The water well and pump were replaced this past week. I’d been taking water out weekly for two months or so for the cows and the plants. It had not rained in almost two months so some of the newer trees needed water and all the plants appreciated the water. And now I appreciate not having to go out ever 7 days with 180 Gallo s in the back of the truck. The water timers and drip system are again giving most of the plants water.
When you end up with female asparagus plants and some males for pollination you will end up with lots of red asparagus seed pods. Many people say to dig the female plants up but we are going to try growing new plants from them. Which we can sell or plant for our use.
Each pod contains black seeds and I’ve read that it is good to take them out and I’ve read it is best to leave them in the pods so I’m hoping both ways will work well. We are definitely going to be harvesting asparagus in 2016 since that will be the 3rd year for the asparagus. And if you live somewhere with late frost like Colorado you might as well harvest any asparagus that will freeze and die rather than letting it die back in the field.

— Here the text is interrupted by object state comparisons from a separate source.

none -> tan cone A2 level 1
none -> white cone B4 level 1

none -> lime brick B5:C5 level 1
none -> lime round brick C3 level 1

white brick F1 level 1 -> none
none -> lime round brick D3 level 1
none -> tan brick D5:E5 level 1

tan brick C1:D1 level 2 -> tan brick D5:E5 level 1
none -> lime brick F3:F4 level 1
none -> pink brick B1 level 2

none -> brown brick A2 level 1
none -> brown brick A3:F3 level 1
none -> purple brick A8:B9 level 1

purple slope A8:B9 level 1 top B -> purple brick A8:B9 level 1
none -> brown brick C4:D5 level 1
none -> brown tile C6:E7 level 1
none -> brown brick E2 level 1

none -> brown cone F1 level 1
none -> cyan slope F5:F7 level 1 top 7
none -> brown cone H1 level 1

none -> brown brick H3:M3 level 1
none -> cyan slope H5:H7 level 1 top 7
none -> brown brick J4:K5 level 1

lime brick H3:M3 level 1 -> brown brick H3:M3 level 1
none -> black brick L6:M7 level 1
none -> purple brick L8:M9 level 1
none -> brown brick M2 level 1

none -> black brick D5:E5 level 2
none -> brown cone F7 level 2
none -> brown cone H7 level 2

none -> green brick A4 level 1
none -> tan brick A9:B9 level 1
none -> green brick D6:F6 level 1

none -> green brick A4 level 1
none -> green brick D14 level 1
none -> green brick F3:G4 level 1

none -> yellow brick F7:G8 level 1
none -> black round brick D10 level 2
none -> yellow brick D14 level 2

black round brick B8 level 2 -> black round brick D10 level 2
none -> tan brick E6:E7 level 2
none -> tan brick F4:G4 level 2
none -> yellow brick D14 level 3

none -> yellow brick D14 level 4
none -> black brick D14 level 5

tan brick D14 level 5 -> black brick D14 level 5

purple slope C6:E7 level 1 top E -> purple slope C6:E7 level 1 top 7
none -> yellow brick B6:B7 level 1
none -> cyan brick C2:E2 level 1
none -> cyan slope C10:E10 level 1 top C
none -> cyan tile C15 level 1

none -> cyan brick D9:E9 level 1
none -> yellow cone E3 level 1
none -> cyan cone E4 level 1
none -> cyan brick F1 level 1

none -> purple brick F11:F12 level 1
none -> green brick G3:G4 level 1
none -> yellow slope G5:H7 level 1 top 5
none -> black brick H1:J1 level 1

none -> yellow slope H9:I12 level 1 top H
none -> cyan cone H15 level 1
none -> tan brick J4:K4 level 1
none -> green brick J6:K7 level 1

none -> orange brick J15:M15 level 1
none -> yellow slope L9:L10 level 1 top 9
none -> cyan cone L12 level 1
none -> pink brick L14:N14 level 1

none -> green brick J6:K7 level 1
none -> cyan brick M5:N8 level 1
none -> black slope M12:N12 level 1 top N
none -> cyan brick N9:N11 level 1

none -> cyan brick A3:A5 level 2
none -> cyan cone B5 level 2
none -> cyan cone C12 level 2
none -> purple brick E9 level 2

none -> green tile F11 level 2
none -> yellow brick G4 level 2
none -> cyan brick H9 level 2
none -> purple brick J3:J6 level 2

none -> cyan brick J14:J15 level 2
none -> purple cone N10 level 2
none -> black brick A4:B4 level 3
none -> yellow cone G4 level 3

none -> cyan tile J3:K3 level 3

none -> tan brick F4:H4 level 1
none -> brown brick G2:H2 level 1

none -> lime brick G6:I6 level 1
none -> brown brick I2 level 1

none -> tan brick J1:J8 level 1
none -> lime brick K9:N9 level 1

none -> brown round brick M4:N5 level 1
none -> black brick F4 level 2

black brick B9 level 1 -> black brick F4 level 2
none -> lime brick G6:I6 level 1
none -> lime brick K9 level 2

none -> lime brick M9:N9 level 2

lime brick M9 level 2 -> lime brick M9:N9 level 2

This past week we harvested the garlic at the farm. It is nice when the sandy soil is moist because it makes for an easy harvest. It took 2 of us the better part of 4 hours to harvest it all. Harvest included digging them up and cutting the scapes with bulbils off of them. We placed the bulbils in containers with buckets. The plan is to plant the bulbils and grow them out over the next couple of years. Many people cut the scapes early to help the bulbs grow larger. I hope that actually works that way since these bulbs all look small. Scapes can be sold when they are cut early and sold late with bulbils for people who want to plant. Last fall we could not find any bulbils for sale when we purchased the garlic. Since we have about 1800 scapes maybe we will sell some this year. Each scape has 20 or more bulbils which in a few years will be larger garlic bulbs. That equates to 36,000 bulbs – ahhhh.
A second swarm of bees for 2015 and this one for the farm on the high plains of Colorado. A random great happenstance, I went to buy an old scythe and he also happened to have a wild swarm in the box so I left with bees and a scythe. The scythe works great for knocking out tall weeds, much better than the machete I’ve been using. I happened to have some sugar at the farm so I mixed up some sugar water for them. I used it to try to calm them down a bit as I transferred them to their wooden hive. Since it is getting late in the summer so they are going to get sugar water, plus maybe that will encourage them to stay.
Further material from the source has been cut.